Industry guidance, published by Ofcom last week, outlines various mechanisms it believes pornographic websites could use to make it much harder for under-18s to access harmful online content.
In keeping with the Online Safety Act, the guidelines require sites that host pornography to “deploy” age-verification systems which could be considered to be “highly effective”.
Compliance
Age assurance checks deemed “capable of being highly effective” by Ofcom include the use of photo-identification and facial age estimation.
But the regulator said “it is for each provider to consider which age assurance methods and processes will be most appropriate for complying with the duties under the Act”.
Ofcom’s Chief Executive Dame Melanie Dawes explained: “Services which host their own pornography must start to introduce age checks immediately, while other user-to-user services – including social media – which allow pornography and certain other types of content harmful to children, will have to follow suit by July at the latest.”
Change
Launching the guidance last week, Dame Melanie said: “For too long, many online services which allow porn and other harmful material have ignored the fact that children are accessing their services.
“Either they don’t ask or, when they do, the checks are minimal and easy to avoid.
“That means companies have effectively been treating all users as if they’re adults, leaving children potentially exposed to porn and other types of harmful content. Today, this starts to change.”

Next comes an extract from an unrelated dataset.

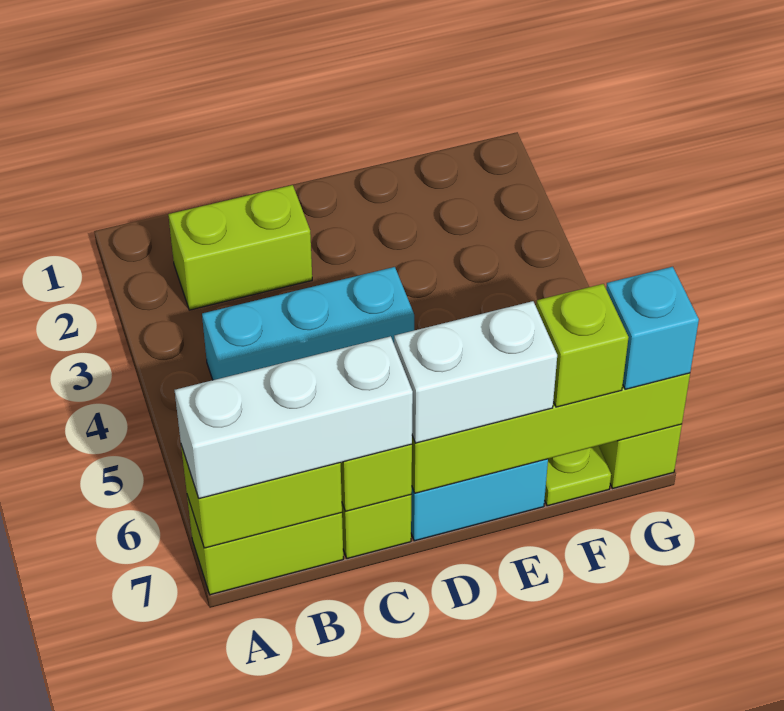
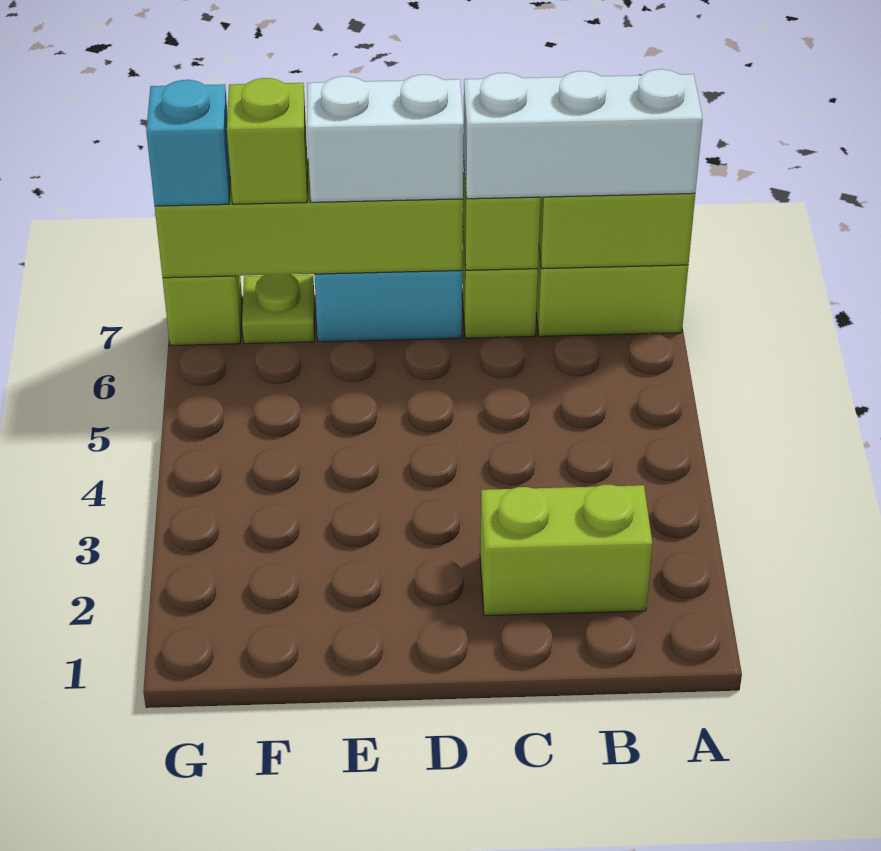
cyan brick B4:D4 level 1 -> none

Pornographers who fail to introduce “highly effective” age checks could be fined up to ten per cent of their annual global turnover.
‘Loophole’
Last year, Pornhub claimed that it is exempt from the Ofcom requirements for “providers of pornographic content published or displayed on the service”, which came into force this month.
Instead, it is trying to argue that it will be covered by similar rules for user-generated content, which are not to be enforced until July.
The Age Verification Providers Association told Ofcom that websites such as Pornhub should be clearly covered by January’s guidelines.
It said: “To the general public, such sites would often be the first they think of when they consider pornographic sites, and are not obviously user-to-user services.”